И замолчал морской волк Вениамин Кондрашин, уткнулся лицом в песок и то ли заплакал, то ли задумался. Так что моторист Ваня забыл об Австралии, обвёл всех серыми невским глазами, пожал мускулистыми плечами и спросил, не пора ли искупнуться…

- Ты что это за сцену ребятам устроил? – спросил на обратном пути Стрелов. – С ркацетели?

Ноги утопали в белой, как толчёная известь, пыли. На склоне горы стая чёрный мальчишек сбивала палками с одинокого дерева созревшие плоды манго. Это напомнило Стрелову яблони напротив их дома. Однажды дочь наелась зелёных ранеток и её рвало весь вечер.

- Салага ты однако, - медленно сказал Кондрашин. – Прошёл бы ты через всё это.

Стрелову стало неуютно, стыдно даже.

- Прости, - сказал он. – Я опоздал родиться на пять-шесть лет.

- Считай, что тебе повезло. Хотя я бы с тобой судьбами не сменялся…

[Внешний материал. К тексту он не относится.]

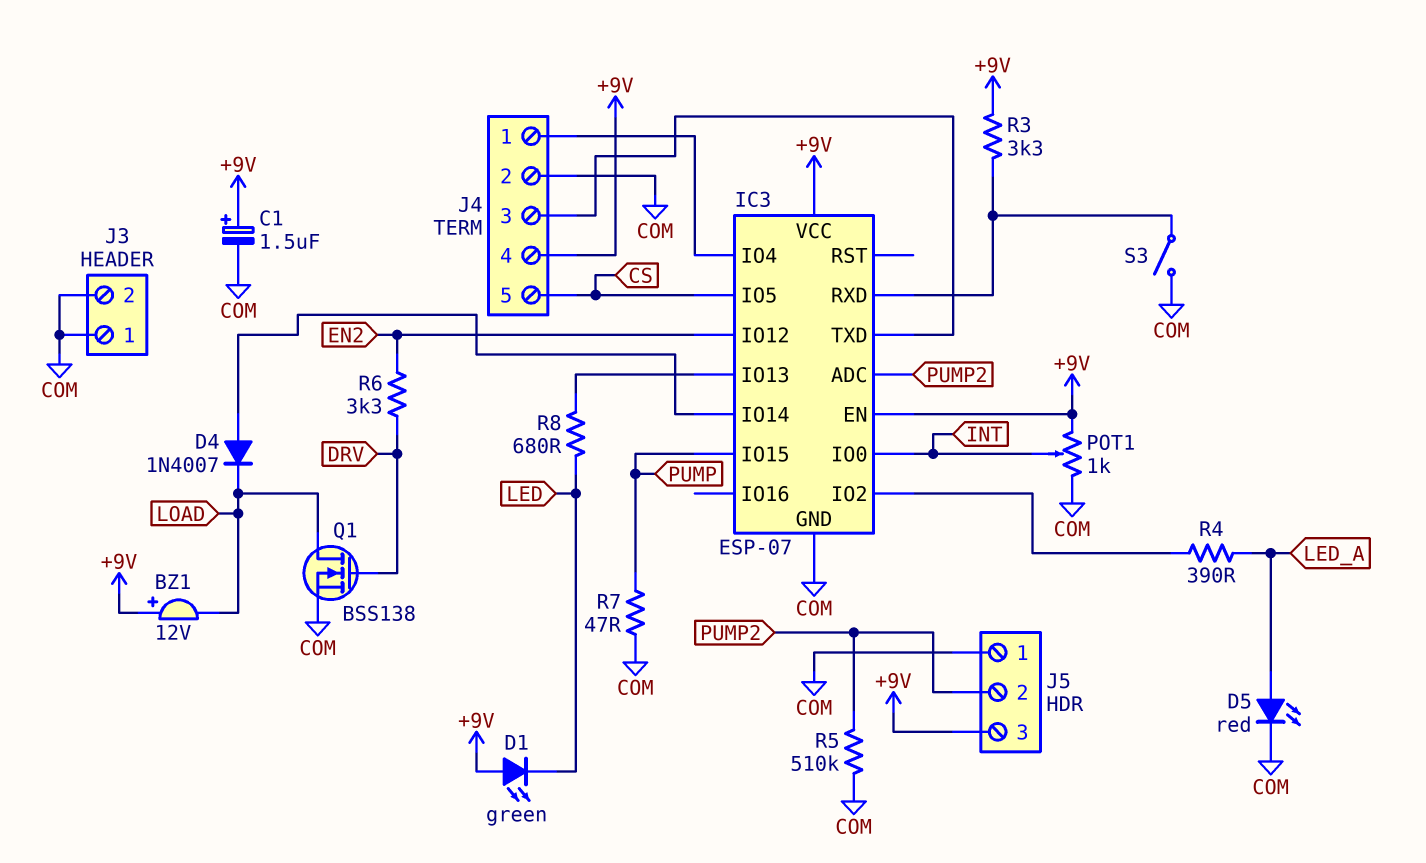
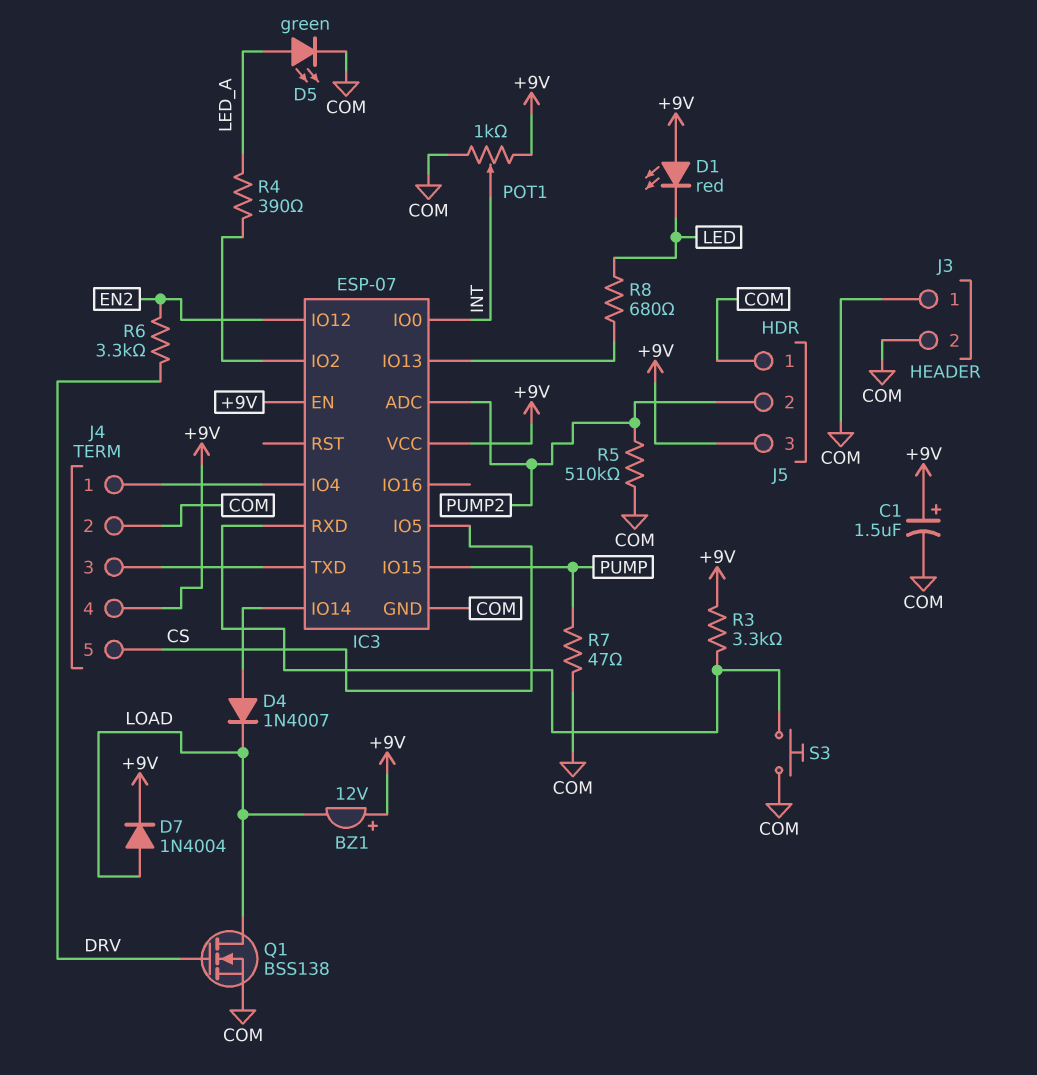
D1: LED green (A +9V, K LED) -> LED red (A +9V, K LED)
D5: LED red (A LED_A, K COM) -> LED green (A LED_A, K COM)
D7: none -> diode 1N4004 (A LOAD, K +9V)
S3: switch (COM, IC3/RXD) -> button (COM, IC3/RXD)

Necio es quien piensa que ontro no piensa” (Глуп тот, кто думает, что другой не думает. – исп.), вспомнил Стрелов выученную им недавно пословицу и смолчал.

И всё же репетиция была.

Сначала Стрелов попытался собрать участников в четыре,  потом в шесть. Ходил перед домом, выкликал поимённо. На балкон выходили на зов, разводили руками и говорили, что не могут.

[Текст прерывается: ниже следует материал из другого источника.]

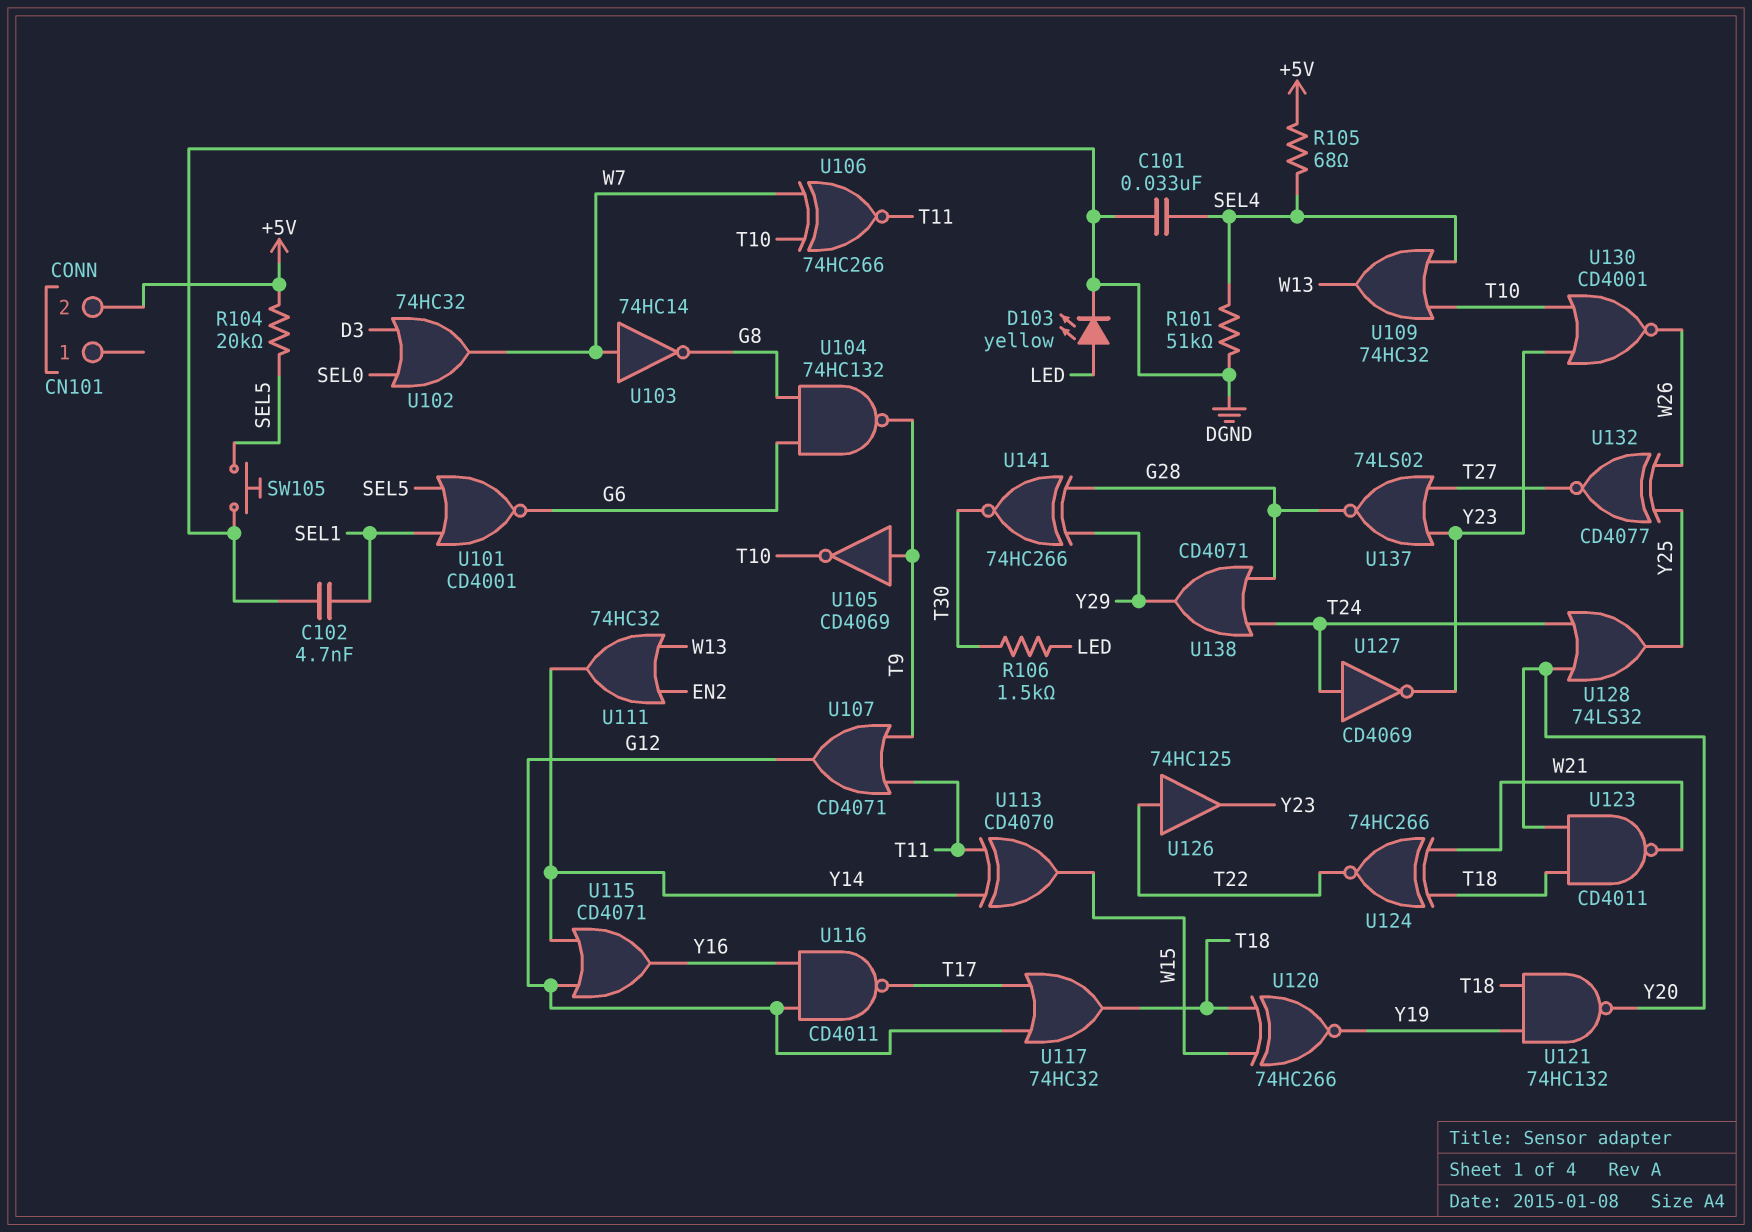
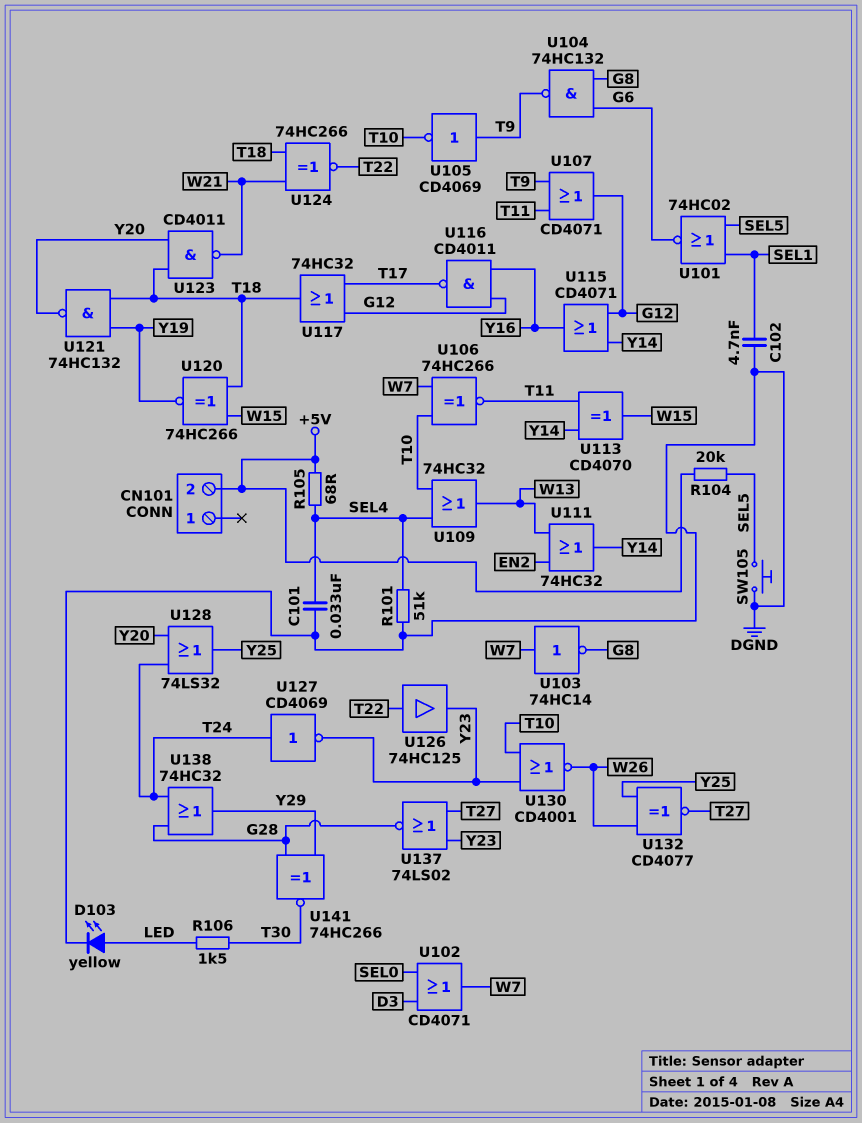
U101: NOR CD4001 (in SEL1, in SEL5, out G6) -> NOR 74HC02 (in SEL1, in SEL5, out G6)
U102: OR 74HC32 (in D3, in SEL0, out W7) -> OR CD4071 (in D3, in SEL0, out W7)
U138: OR CD4071 (in G28, in T24, out Y29) -> OR 74HC32 (in G28, in T24, out Y29)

- Не нервничай, - сказал оптимист Володя Скворцов. – Соберёмся прямо там, найдём место и пробежимся по программе раза два. В принципе-то мы готовы, настроиться только. Сам подумай, кому хочется опозориться?

- Хорошо, - сказал сердитый Стрелов. – Объяви всем, чтобы собрались в комедоре к семи.

И пошёл один в “комедор” – столовую, где собирался вечер. В белой рубашке, чёрных брюках и лакированных туфлях, побритый и надушенный – настоящий маэстро от искусства. Откуда-то набежали тучи, не очень страшные тучи – серые, ленивые, и дождь посеяли, меленький, тёплый и редкий – совсем не здешний дождь. Так что Стрелову даже не пришлось прятаться от этого дождя. Он просто шёл по улице, от некоторых домов ему кричали знакомые кубинцы – “buenas tardes” и “felicitamos” (здравствуй и поздравляем) – и он отвечал им тем же, а когда пришёл в столовую на окраине города, у подножья холма, покрытого пальмовой рожей, увидел изысканно одетых своих артистов. Оказывается, их привезли в автобусе по нижней дороге. На сердце сразу стало легче. Он мельком заглянул в столовую. В длинном зале уже горел свет и русские и кубинские женщины накрывали столы. И среди них опять-таки очень выгодно выделялась белошеея Тамара, солистка ансамбля, председатель женсовета, а также жена могучего супруга, любителя пива и обладателя магнитофона “Вега”  Славы Супруненко. Сегодня она была в платье из серебряной парчи с глубоким вырезом, и от этого её шея была ещё белей и прекрасней. Не даром кто-то из ребят сказал о ней словами Гоголя – “дама, приятная во всех отношениях”. Но и смуглая высокая кубинка Адельфа, примерно, одних с ней лет, одетая в короткое красное платье, жена инженера…………………………, худого и улыбчивого фотолюбителя, была не менее прекрасна. Она разносила и ставила на столы вазы с красными розами. Она ослепительно улыбнулась и подмигнула Стрелову, и он сделал то же самое – так уж туту принято между старыми знакомыми.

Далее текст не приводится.